The same rogue agency that tried to criminalize brace owners has been quietly building a de facto registry
The ATF has stockpiled over one billion firearm transaction records — and a Senate hearing just exposed what Second Amendment advocates have been warning about for years: an illegal backdoor gun registry.
One billion records. At an agency legally barred from maintaining a searchable database of gun owners.
This revelation surprises no one paying attention. This is the same ATF that tried to criminalize millions of law-abiding pistol brace owners overnight. The same agency dragged through court over Biden-era rules targeting frames, receivers, and anyone "engaged in the business" of selling firearms.
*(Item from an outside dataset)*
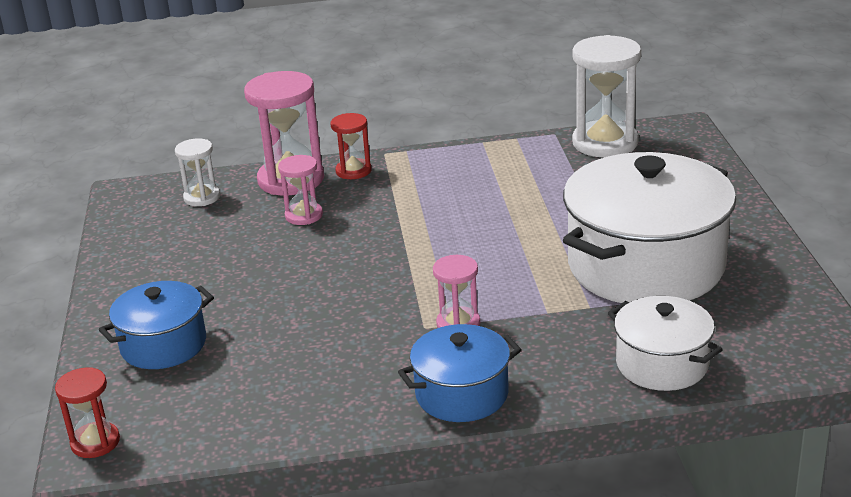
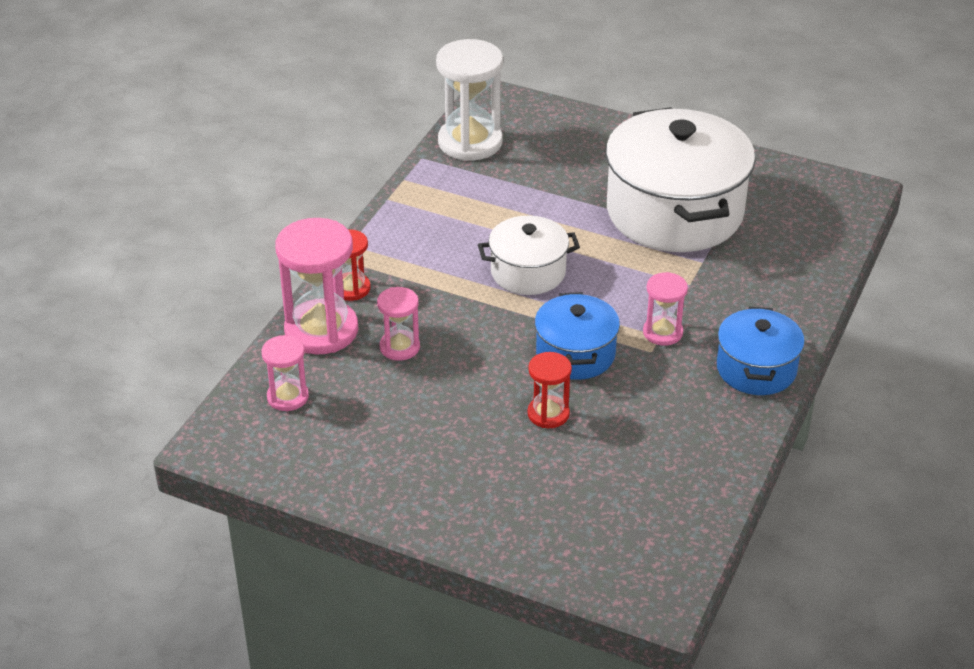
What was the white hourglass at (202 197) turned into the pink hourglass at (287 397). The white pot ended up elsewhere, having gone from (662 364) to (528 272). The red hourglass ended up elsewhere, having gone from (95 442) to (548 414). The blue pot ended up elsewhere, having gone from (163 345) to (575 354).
Even in 2026, litigation over those disastrous policies continues. The agency hasn't learned — or rather, it learned exactly what it wanted: how far it can push before anyone pushes back.
The Senate hearing confirmed what gun owners already knew. The ATF has systematically collected and digitized records from out-of-business dealers for decades. The result? A searchable trove that functions as a registry in everything but name.
Federal law explicitly bans a national firearms registry. But when you've got a billion records at your fingertips, what else do you call it? A "reference collection"?
Acting Attorney General Todd Blanche owes Americans answers about what his department plans to do with an agency that treats the law as a suggestion. The ATF has operated like a rogue element for too long — making up rules through executive fiat and daring gun owners to sue.
Courts have slapped down several overreaches, but the agency keeps coming back. Why? No consequences. No one gets fired. No budgets get cut. The same bureaucrats who dreamed up the pistol brace rule still collect government paychecks.
This isn't about public safety. It's about control. A billion records gives the federal government the power to know exactly who owns what — the first step toward confiscation.
Gun owners must contact their senators and demand action. Defund the registry. Fire the architects of these illegal policies. Remind Washington that the Second Amendment isn't a loophole to be closed — it's a right to be protected.